ECLI:NL:RBGRO:2007:BY1373

Rechtbank Groningen

Datum uitspraak
14 juni 2007
Publicatiedatum
5 april 2013
Zaaknummer
302206 CV EXPL 06-8969
Instantie
Rechtbank Groningen
Type
Uitspraak
Rechtsgebied
Civiel recht
Procedures
  • Eerste aanleg - enkelvoudig
Rechters
Vindplaatsen
  • Rechtspraak.nl
AI samenvatting door LexboostAutomatisch gegenereerd

Onterecht ingeschreven als verplicht verzekerde in het kader van de WSNP

In deze zaak heeft de kantonrechter van de Rechtbank Groningen op 14 juni 2007 uitspraak gedaan in een geschil tussen de onderlinge waarborgmaatschappij OWM Menzis Zorgverzekeraar U.A. en X, die als gedaagde werd aangeduid. Menzis vorderde betaling van een schadebedrag van € 764,44, bestaande uit een hoofdsom van € 576,24, buitengerechtelijke kosten van € 150,00 en rente van € 9,70. De vordering was gebaseerd op het feit dat X ten onrechte was ingeschreven als verplicht verzekerde voor de periode van 1 februari 2002 tot 30 mei 2002, zonder dat X bezwaar had gemaakt tegen de beslissing van Menzis. X heeft de vordering bestreden en aangevoerd dat zij voldeed aan de vereisten voor inschrijving en dat de beschikking niet voldeed aan het motiveringsvereiste.

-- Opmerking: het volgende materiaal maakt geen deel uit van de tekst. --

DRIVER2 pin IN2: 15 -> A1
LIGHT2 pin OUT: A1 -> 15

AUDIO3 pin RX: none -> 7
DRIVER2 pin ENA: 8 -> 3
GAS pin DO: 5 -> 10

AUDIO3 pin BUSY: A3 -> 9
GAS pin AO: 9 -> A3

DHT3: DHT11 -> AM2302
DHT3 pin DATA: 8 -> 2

De kantonrechter heeft vastgesteld dat Menzis zes brieven naar het juiste adres van X heeft gestuurd, die niet als onbestelbaar retour zijn gekomen. Hierdoor ging de kantonrechter ervan uit dat X deze brieven had ontvangen. De rechter oordeelde dat de vordering van Menzis niet onder de werking van de Wet Schuldsanering Natuurlijke Personen (WSNP) viel, omdat de beschikking die het schadebedrag oplegde, dateerde van na de toepassing van de WSNP op X. Dit betekende dat de vordering ontvankelijk was en niet ter verificatie ingediend hoefde te worden.

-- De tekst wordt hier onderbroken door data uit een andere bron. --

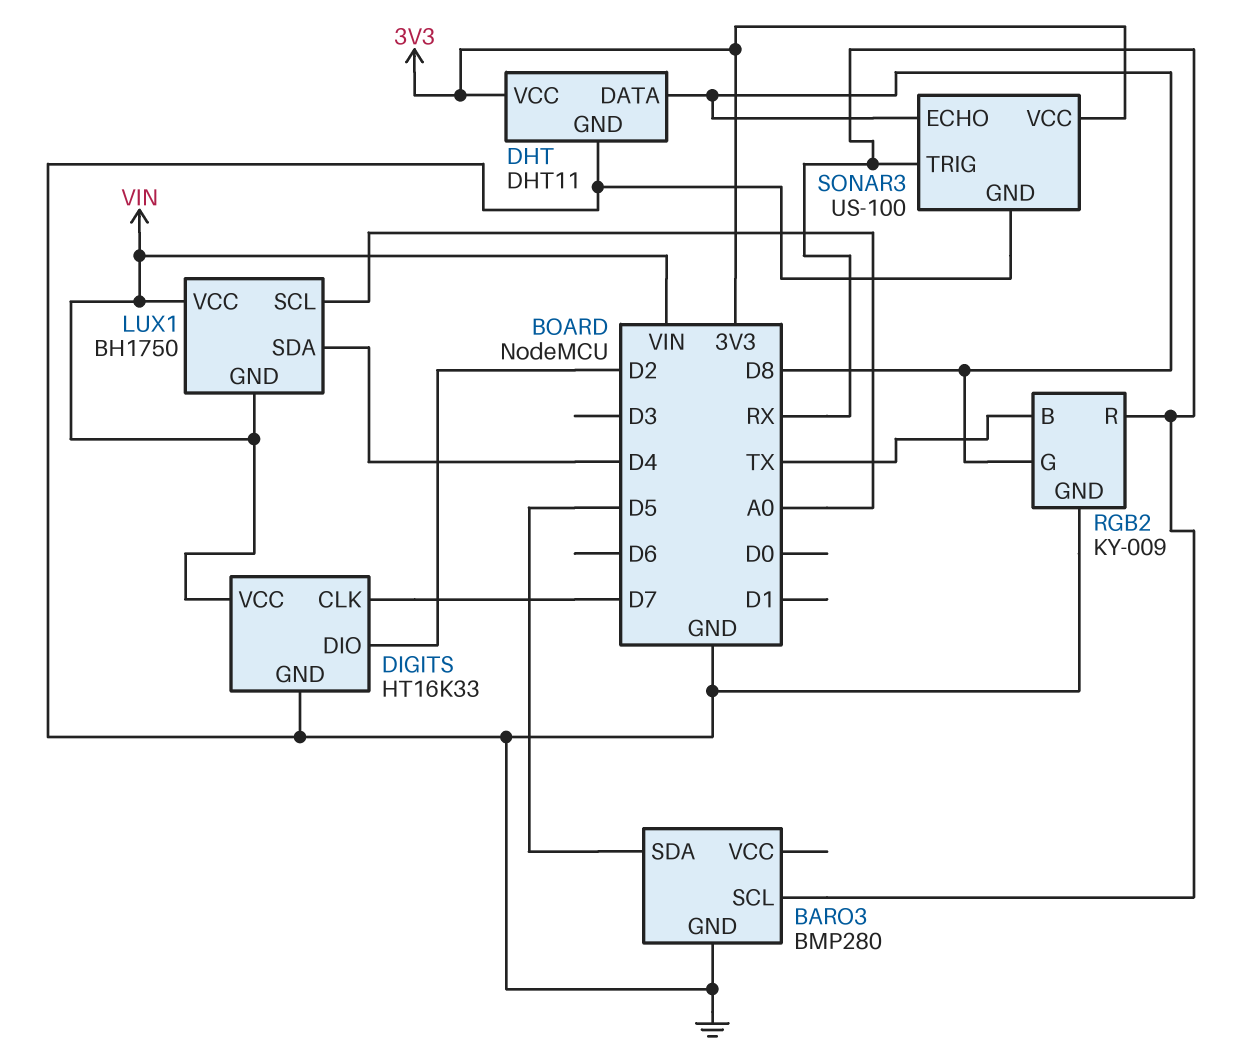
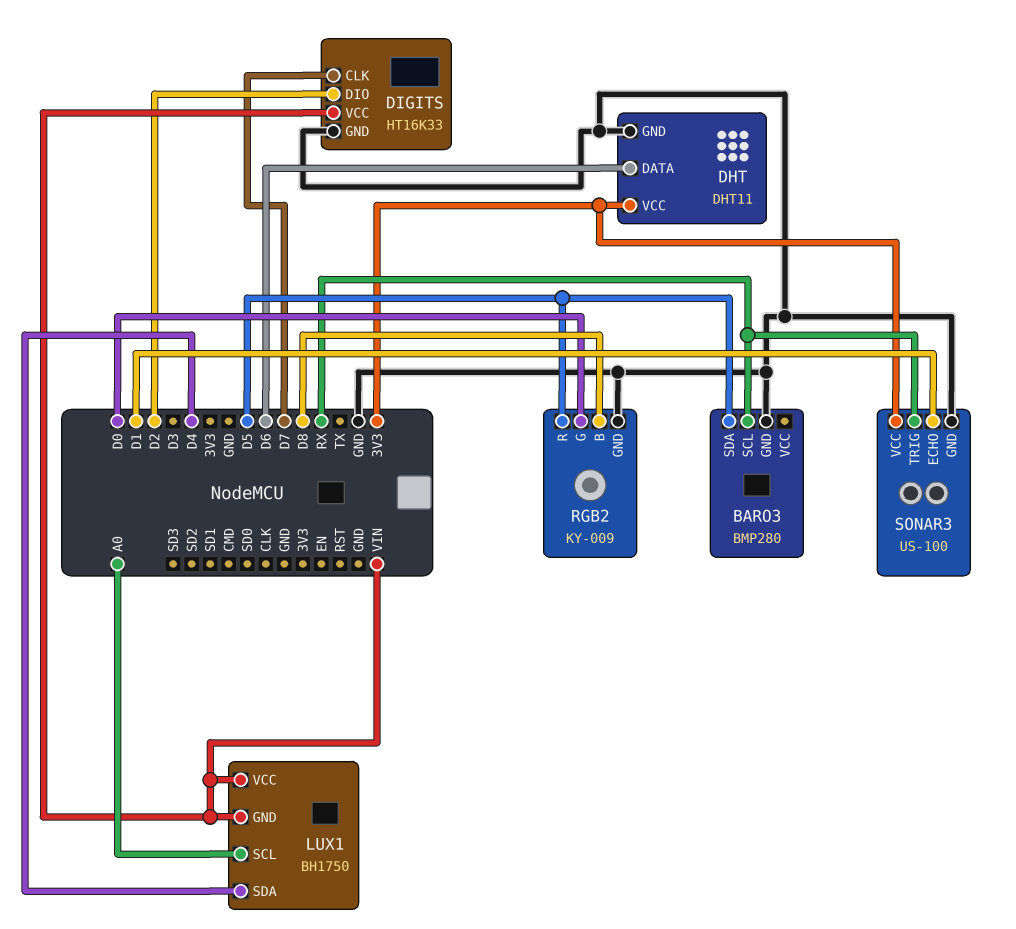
DHT pin DATA: D8 -> D6
RGB2 pin B: TX -> D8
RGB2 pin G: D8 -> D0
RGB2 pin R: RX -> D5
SONAR3 pin ECHO: D8 -> D1

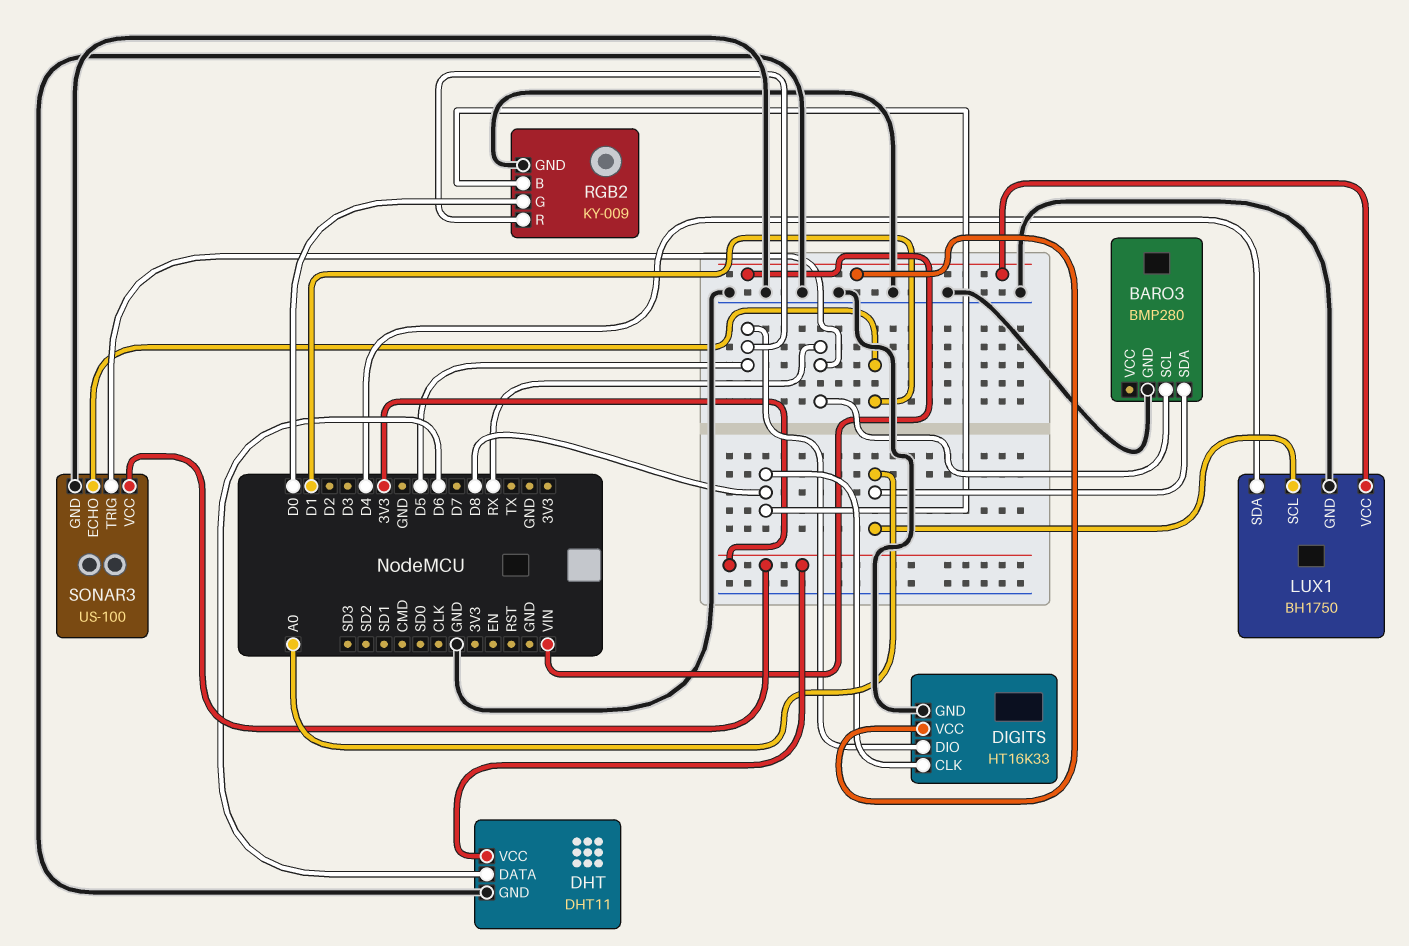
BARO3 pin SDA: D5 -> A0
DIGITS pin CLK: D7 -> D8
DIGITS pin DIO: D2 -> D5
LUX1 pin GND: VIN -> GND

De kantonrechter verwierp het verweer van X dat de beschikking niet voldeed aan het motiveringsvereiste en dat zij de brieven niet had ontvangen. De rechter concludeerde dat X niet voldoende feiten had aangedragen om te twijfelen aan de stelling dat zij de brieven had ontvangen. Uiteindelijk werd de vordering van Menzis toegewezen, en werd X veroordeeld tot betaling van het gevorderde bedrag, vermeerderd met rente en kosten van de procedure. Dit vonnis werd uitgesproken door mr. G.J.J. Smits, kantonrechter, en is uitvoerbaar bij voorraad.

Uitspraak

RECHTBANK GRONINGEN
Sector kanton
Locatie Groningen
Zaak\rolnummer: 302206 CV EXPL 06-8969
Vonnis d.d. 14 juni 2007
inzake
de onderlinge waarborgmaatschappij OWM Menzis Zorgverzekeraar U.A.,
gevestigd te Zwolle, kantoorhoudende te Groningen,
eiseres, hierna Menzis te noemen,
gemachtigde LAVG,
tegen
X,
wonende te [adres],
gedaagde, hierna X te noemen,
gemachtigde mr. B. Jans.
PROCESGANG
Menzis heeft op de bij dagvaarding geformuleerde gronden gevorderd X te veroordelen tot betaling van € 764,44 (waarvan € 576,24 als hoofdsom, € 150,00 aan buitengerechtelijke kosten en € 9,70 aan rente), vermeerderd met rente en de kosten van de procedure.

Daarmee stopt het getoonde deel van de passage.